Email updates

Keep up to date with the latest news and content from BMC Systems Biology and BioMed Central.

Open Access Highly Accessed Research article

Features analysis for identification of date and party hubs in protein interaction network of Saccharomyces Cerevisiae

Mitra Mirzarezaee1, Babak N Araabi23 and Mehdi Sadeghi45*

Author Affiliations

1 Department of Computer Engineering, Islamic Azad University, Science and Research Branch, Tehran, Iran

2 Control and Intelligent Processing Center of Excellence, School of Electrical and Computer Engineering, University of Tehran, Tehran, Iran

3 School of Cognitive Sciences, Institute for Research in Fundamental Sciences, IPM, Tehran, Iran

4 National Institute of Genetic Engineering and Biotechnology (NIGEB), Tehran, Iran

5 School of Computer Sciences, Institute for Research in Fundamental Sciences, IPM, Tehran, Iran

For all author emails, please log on.

BMC Systems Biology 2010, 4:172  doi:10.1186/1752-0509-4-172

Published: 19 December 2010

Abstract

Background

It has been understood that biological networks have modular organizations which are the sources of their observed complexity.

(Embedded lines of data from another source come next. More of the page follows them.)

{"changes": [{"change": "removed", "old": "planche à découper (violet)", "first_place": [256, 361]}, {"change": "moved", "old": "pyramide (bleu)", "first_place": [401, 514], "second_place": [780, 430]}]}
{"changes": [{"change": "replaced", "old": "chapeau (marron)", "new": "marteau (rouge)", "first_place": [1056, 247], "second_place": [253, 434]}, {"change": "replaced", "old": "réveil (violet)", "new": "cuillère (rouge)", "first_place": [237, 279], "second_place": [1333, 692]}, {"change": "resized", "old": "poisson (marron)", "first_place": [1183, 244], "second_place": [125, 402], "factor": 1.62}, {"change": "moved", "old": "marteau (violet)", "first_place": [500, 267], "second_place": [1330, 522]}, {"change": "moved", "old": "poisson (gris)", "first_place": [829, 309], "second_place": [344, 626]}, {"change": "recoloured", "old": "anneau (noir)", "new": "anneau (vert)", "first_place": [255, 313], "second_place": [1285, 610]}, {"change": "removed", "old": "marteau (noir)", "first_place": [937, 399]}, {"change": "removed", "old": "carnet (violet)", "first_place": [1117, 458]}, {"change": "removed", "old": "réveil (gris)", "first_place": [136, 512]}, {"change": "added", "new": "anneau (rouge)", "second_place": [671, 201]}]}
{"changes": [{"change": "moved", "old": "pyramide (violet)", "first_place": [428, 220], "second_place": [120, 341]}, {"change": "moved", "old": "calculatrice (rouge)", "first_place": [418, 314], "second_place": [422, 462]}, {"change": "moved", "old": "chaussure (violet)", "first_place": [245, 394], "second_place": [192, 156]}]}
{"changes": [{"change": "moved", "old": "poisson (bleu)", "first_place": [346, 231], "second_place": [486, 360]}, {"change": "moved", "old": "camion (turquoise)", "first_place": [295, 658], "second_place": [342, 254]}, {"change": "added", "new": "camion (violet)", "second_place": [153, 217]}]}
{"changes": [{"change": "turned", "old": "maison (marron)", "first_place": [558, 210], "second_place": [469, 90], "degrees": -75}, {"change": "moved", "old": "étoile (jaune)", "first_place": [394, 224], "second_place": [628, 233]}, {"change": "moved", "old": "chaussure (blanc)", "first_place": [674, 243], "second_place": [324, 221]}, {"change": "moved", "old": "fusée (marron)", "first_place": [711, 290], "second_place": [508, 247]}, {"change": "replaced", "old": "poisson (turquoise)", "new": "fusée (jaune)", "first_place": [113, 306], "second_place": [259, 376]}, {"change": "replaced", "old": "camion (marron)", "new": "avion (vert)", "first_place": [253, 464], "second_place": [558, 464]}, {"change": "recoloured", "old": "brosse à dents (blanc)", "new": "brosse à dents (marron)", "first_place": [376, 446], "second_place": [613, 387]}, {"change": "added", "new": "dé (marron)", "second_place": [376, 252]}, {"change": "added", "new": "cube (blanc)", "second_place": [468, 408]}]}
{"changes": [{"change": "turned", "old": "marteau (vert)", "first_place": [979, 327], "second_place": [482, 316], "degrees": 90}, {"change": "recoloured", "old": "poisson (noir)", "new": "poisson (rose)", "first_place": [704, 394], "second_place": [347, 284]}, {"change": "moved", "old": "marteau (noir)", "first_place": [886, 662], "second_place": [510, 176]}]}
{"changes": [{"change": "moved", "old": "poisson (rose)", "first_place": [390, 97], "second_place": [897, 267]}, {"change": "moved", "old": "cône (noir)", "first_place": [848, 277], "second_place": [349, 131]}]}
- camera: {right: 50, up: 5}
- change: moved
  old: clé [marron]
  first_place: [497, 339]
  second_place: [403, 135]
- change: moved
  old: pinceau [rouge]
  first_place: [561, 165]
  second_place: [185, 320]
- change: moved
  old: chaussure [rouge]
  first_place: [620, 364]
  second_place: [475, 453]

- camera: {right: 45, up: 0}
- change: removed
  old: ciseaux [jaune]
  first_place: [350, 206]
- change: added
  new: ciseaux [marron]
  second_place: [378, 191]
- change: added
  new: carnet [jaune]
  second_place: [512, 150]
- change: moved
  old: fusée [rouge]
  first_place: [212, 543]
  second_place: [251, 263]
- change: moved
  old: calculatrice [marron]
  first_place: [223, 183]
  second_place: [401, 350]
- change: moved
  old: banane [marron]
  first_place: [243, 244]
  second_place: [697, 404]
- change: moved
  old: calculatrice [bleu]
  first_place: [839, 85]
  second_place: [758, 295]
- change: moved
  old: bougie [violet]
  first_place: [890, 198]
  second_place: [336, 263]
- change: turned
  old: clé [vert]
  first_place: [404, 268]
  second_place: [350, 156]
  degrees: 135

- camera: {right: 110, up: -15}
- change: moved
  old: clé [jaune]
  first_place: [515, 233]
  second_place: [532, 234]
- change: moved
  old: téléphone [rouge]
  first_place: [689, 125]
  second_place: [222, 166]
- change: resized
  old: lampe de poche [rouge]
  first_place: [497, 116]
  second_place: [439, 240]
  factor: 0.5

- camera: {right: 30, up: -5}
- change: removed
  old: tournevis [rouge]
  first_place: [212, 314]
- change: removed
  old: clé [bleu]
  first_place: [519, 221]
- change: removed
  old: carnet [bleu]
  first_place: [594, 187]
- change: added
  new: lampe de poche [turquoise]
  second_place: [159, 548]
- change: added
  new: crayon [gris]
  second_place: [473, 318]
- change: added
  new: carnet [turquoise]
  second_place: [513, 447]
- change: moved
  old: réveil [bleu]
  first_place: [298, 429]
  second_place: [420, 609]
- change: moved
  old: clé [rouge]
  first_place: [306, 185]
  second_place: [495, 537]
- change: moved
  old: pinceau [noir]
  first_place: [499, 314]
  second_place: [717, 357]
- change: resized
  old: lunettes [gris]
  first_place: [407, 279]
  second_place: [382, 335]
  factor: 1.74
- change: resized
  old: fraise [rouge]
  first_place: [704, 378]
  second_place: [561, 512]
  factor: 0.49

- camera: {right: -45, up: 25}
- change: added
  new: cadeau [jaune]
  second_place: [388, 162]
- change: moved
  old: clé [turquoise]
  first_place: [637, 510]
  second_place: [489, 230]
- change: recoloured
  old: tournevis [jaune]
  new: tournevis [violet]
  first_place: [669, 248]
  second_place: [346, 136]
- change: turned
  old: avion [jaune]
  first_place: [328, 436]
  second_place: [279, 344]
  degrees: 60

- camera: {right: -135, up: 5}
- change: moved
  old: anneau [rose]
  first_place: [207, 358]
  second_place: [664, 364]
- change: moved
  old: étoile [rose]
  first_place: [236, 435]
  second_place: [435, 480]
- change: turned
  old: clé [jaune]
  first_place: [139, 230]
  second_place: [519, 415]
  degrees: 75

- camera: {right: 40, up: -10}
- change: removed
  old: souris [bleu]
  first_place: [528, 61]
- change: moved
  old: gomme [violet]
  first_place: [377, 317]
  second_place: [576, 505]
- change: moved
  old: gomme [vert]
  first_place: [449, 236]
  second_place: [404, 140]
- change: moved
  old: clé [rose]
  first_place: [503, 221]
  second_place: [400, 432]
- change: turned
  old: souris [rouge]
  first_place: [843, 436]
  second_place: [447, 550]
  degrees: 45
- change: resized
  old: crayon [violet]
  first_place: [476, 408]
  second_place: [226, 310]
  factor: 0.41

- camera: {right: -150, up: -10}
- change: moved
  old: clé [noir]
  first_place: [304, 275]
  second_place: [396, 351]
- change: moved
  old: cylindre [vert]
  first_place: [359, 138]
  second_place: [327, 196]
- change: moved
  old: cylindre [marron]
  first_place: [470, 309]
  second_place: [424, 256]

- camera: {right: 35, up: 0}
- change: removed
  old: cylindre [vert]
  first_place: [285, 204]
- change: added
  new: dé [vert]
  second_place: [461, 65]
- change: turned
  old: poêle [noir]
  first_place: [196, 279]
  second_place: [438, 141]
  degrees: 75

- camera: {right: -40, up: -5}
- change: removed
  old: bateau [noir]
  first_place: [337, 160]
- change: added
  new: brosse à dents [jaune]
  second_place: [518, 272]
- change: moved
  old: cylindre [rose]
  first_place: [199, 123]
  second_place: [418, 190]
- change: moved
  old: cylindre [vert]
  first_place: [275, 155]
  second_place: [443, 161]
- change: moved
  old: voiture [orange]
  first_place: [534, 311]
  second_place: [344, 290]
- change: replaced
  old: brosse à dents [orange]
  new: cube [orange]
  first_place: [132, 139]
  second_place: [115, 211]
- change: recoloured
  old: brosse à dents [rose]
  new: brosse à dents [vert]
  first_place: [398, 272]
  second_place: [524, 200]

Analysis of networks and motifs has shown that two types of hubs, party hubs and date hubs, are responsible for this complexity. Party hubs are local coordinators because of their high co-expressions with their partners, whereas date hubs display low co-expressions and are assumed as global connectors. However there is no mutual agreement on these concepts in related literature with different studies reporting their results on different data sets. We investigated whether there is a relation between the biological features of Saccharomyces Cerevisiae's proteins and their roles as non-hubs, intermediately connected, party hubs, and date hubs. We propose a classifier that separates these four classes.

Results

We extracted different biological characteristics including amino acid sequences, domain contents, repeated domains, functional categories, biological processes, cellular compartments, disordered regions, and position specific scoring matrix from various sources. Several classifiers are examined and the best feature-sets based on average correct classification rate and correlation coefficients of the results are selected. We show that fusion of five feature-sets including domains, Position Specific Scoring Matrix-400, cellular compartments level one, and composition pairs with two and one gaps provide the best discrimination with an average correct classification rate of 77%.

Conclusions

We study a variety of known biological feature-sets of the proteins and show that there is a relation between domains, Position Specific Scoring Matrix-400, cellular compartments level one, composition pairs with two and one gaps of Saccharomyces Cerevisiae's proteins, and their roles in the protein interaction network as non-hubs, intermediately connected, party hubs and date hubs. This study also confirms the possibility of predicting non-hubs, party hubs and date hubs based on their biological features with acceptable accuracy. If such a hypothesis is correct for other species as well, similar methods can be applied to predict the roles of proteins in those species.